Particularly interesting to observe will be the financial services sector. The space is one of the most sensitive to interest rate dynamics and the overall health of the economy. The large banks will begin to share their financial results and offer their outlook for the remainder of the year in a few weeks. Among them, Citigroup (C - Get Report) , which is scheduled to report first-quarter earnings on April 15, deserves special attention.
The New York City-based financial institution is one of the largest U.S. providers of financial services to retail clients, managing a loan portfolio worth nearly $170 billion in credit card products alone. Citigroup is particularly active outside North America, where nearly 40% of the bank's consumer group net revenues were generated last year. The company's management team, therefore, may have a thing or two to say about the state of the global retail banking sector.

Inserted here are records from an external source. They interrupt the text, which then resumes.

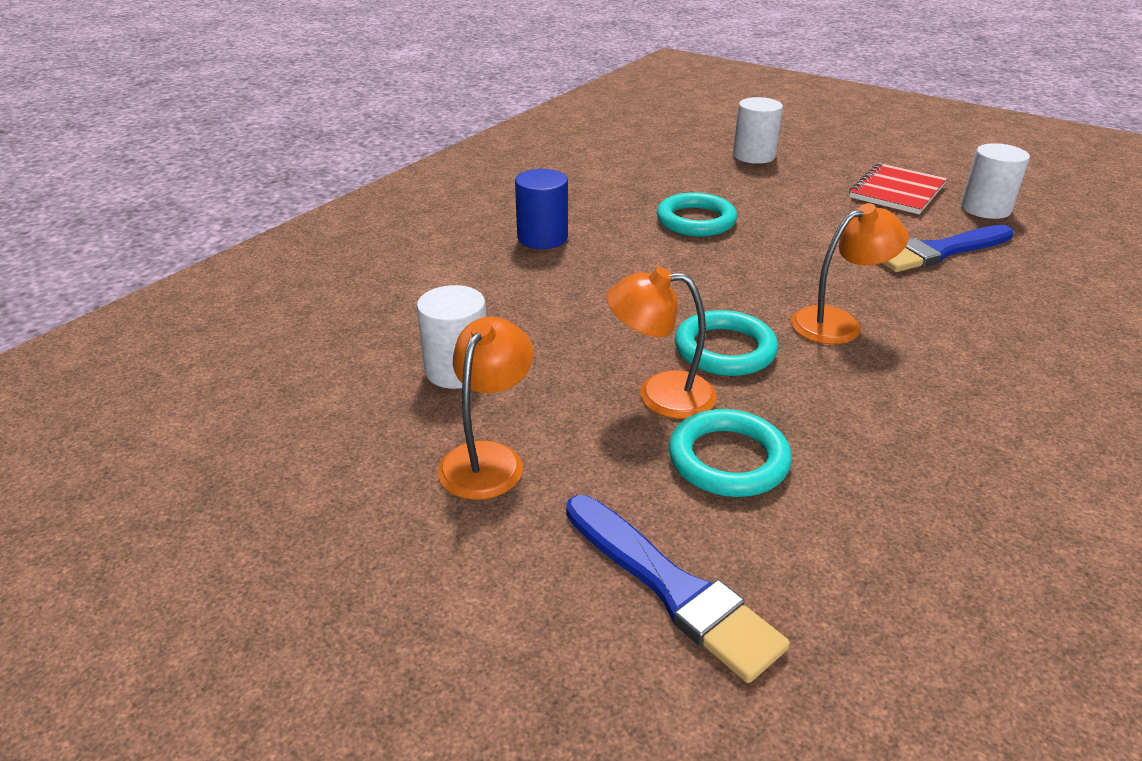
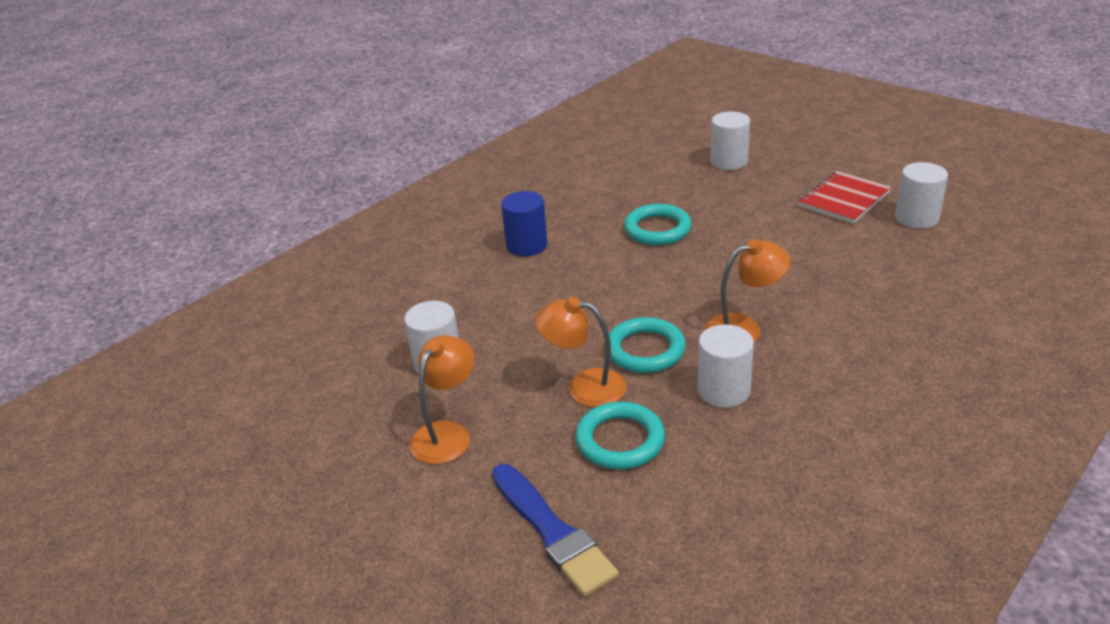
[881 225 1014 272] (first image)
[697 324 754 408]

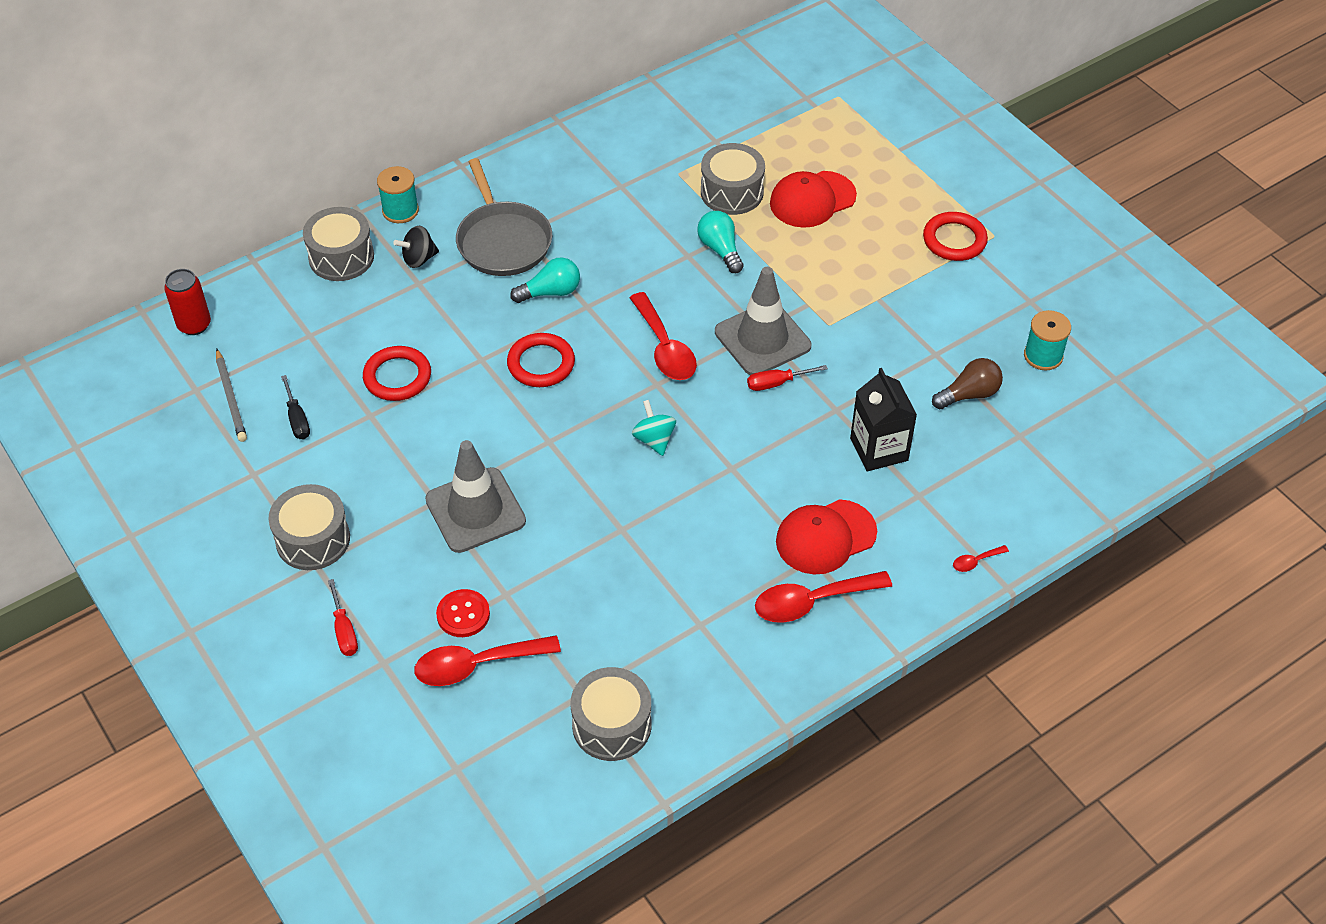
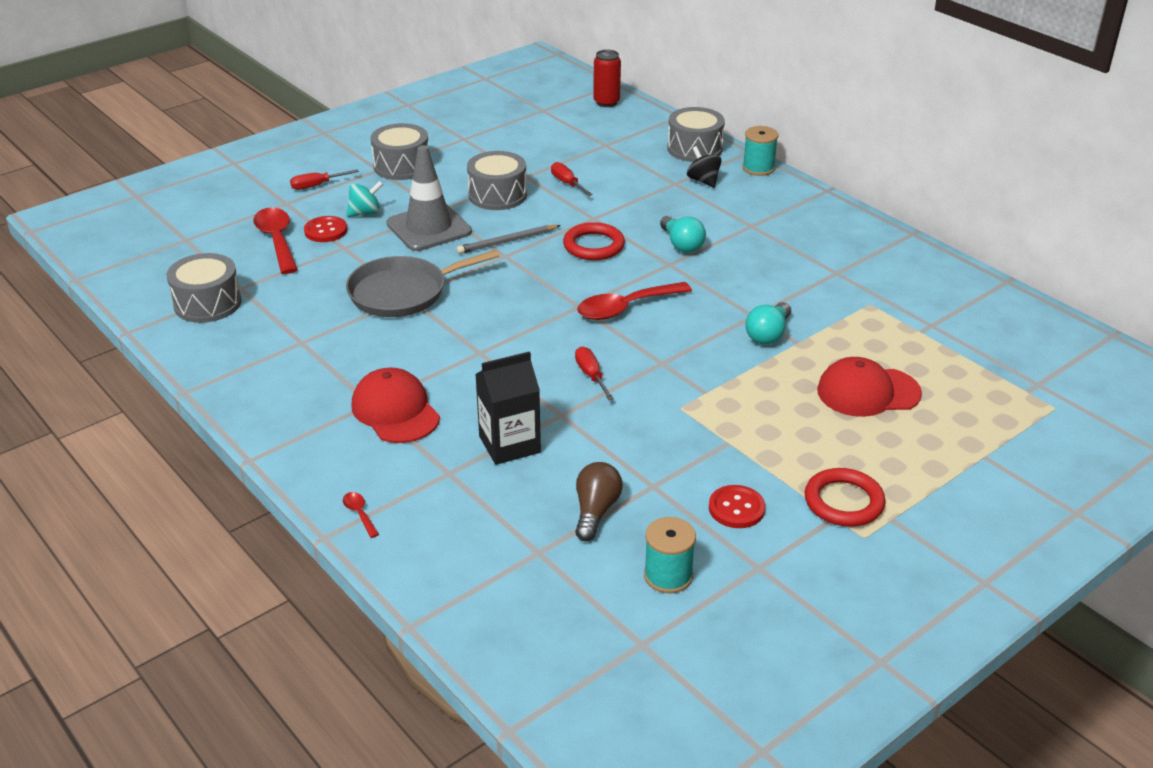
[467 151 527 210]
[346 250 500 317]
[817 357 922 417]
[745 302 791 344]
[715 267 811 375] (first image)
[551 162 593 196]
[457 225 561 254]
[575 462 623 541]
[281 375 310 439] (first image)
[346 181 383 217]
[755 571 892 623] (first image)
[709 485 765 528]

Asset growth results and expectations will certainly be an interesting topic of discussion. Citigroup has done a good job of expanding its loan and deposits portfolio as of late, at a mid-to-high single digit percentage pace in the most recent quarter. But as CEO Mike Corbat stated during Citi's January earnings call, the bank is "prepared to make adjustments if it gets the sense economic conditions are changing." Such measures could include a more cautious loan growth strategy that favors quality over quantity.

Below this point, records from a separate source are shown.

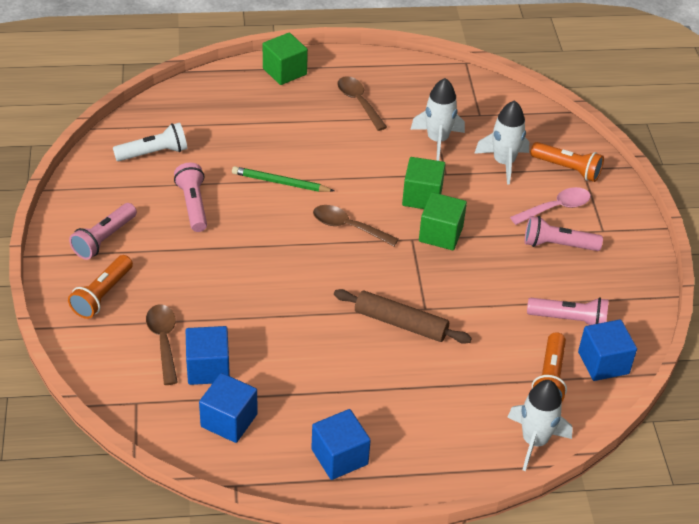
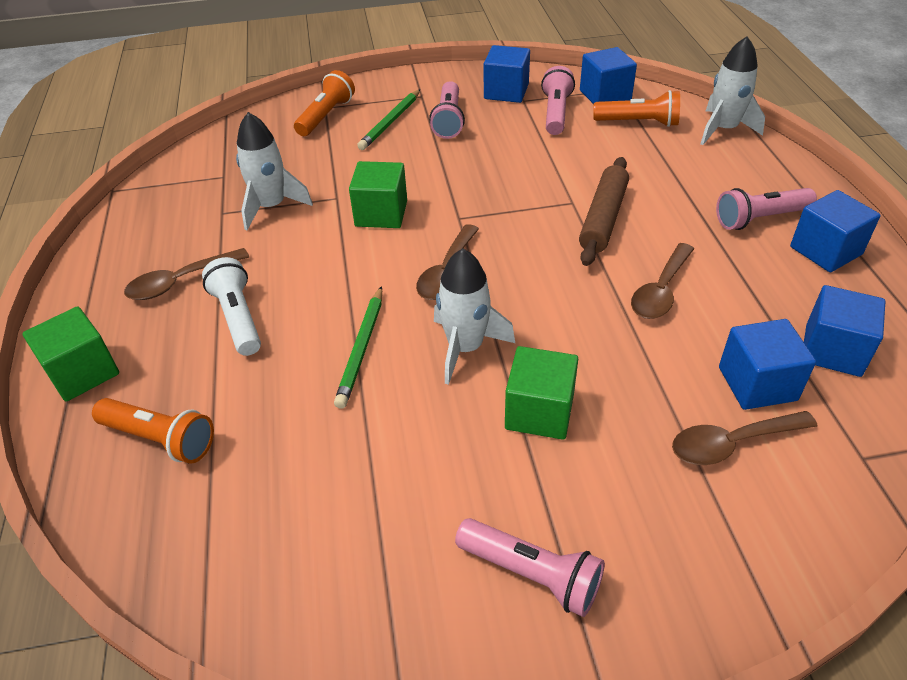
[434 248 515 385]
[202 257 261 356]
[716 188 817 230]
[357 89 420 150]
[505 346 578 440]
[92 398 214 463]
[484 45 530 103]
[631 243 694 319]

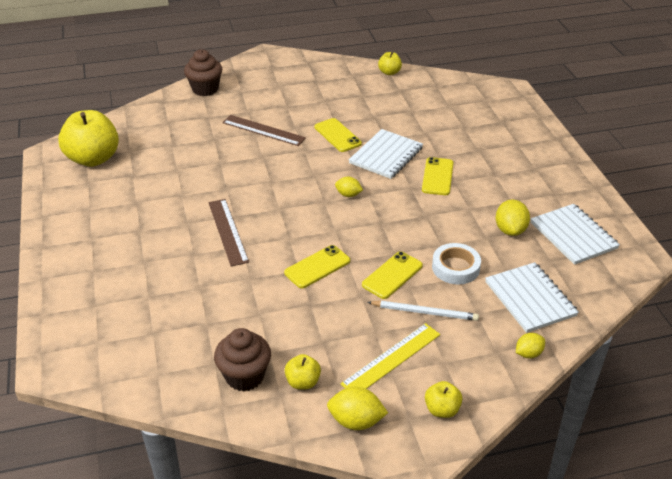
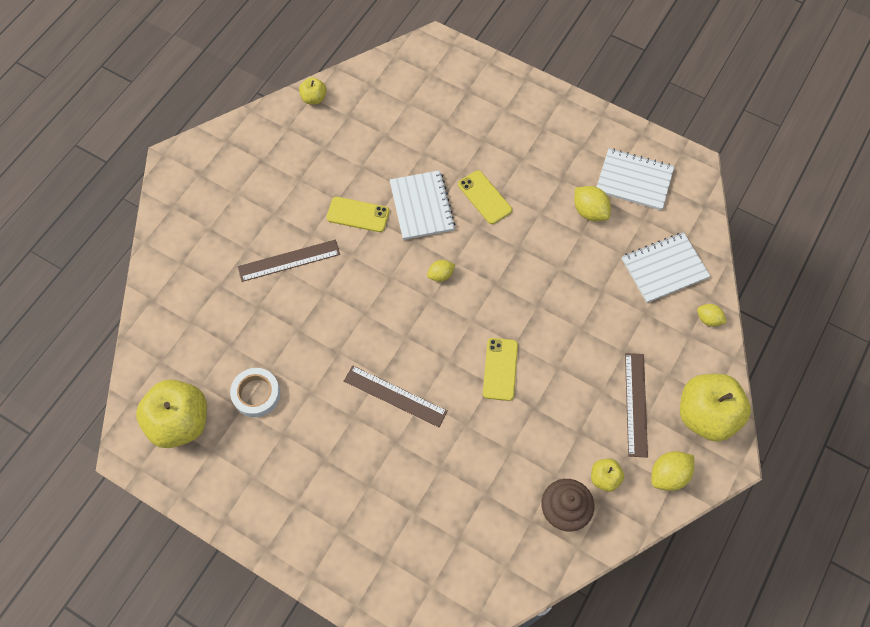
[184 49 222 96] (first image)
[230 368 280 417]
[362 251 423 299] (first image)
[622 232 710 303]
[368 301 479 321] (first image)
[625 353 648 458]
[697 304 727 327]
[680 374 751 442]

Also on the watch list are margins trends. Here, a few moving pieces will need to be assessed independently. Spreads should have an impact on net interest margin, a reflection of the interest rate environment that has been gaining media attention as of late. The debate around this subject and projections for future quarters will likely be more relevant than the actual results in the first quarter.
At a more company-specific level, Citigroup's push to improve overhead efficiency should affect the bottom line positively, while changes in credit provisions will be an item worth paying attention to.
Lastly, it will be interesting to observe the evolution of credit metrics to assess the health of the bank's loan book. To be fair, credit quality should be one of the last pieces of the puzzle to reflect a potential deterioration in macro factors, including a slowing economy or softness in the job market. And lately, Citigroup has been reporting stability in credit metrics.
But with leverage in the U.S. private sector having reached a seven-year high last year, keeping track of consumers' ability to repay their debt seems like a sensible thing to do.
Is Citigroup a Buy Ahead Of Earnings?
Citigroup stock has been a poor performer in the "super-sized" U.S. banking space over the past 12 months, dipping the most during the fourth quarter correction and edging only its troubled peer Wells Fargo (WFC - Get Report) since March 2018. Therefore, investing in it at current levels comes with the benefit of de-risked valuations.
Citigroup's current-year P/E sits low at 8.1x, while its direct competitors' average multiple currently hovers around 10x. The picture is not much different when using other valuation metrics, including price to tangible book, in the analysis.
But considering the macro-level uncertainties, coupled with the fact that the financial services sector tends to be highly pro-cyclical, a focus on quality at this moment might make the most sense. To that end, JPMorgan (JPM - Get Report) seems like a better choice in the space, given the higher return on equity, enticing earnings growth prospects and the robustness of the bank's balance sheet.
By contrast, Citigroup may be more of a speculative play, bound to face the most headwinds in a potential economic downturn.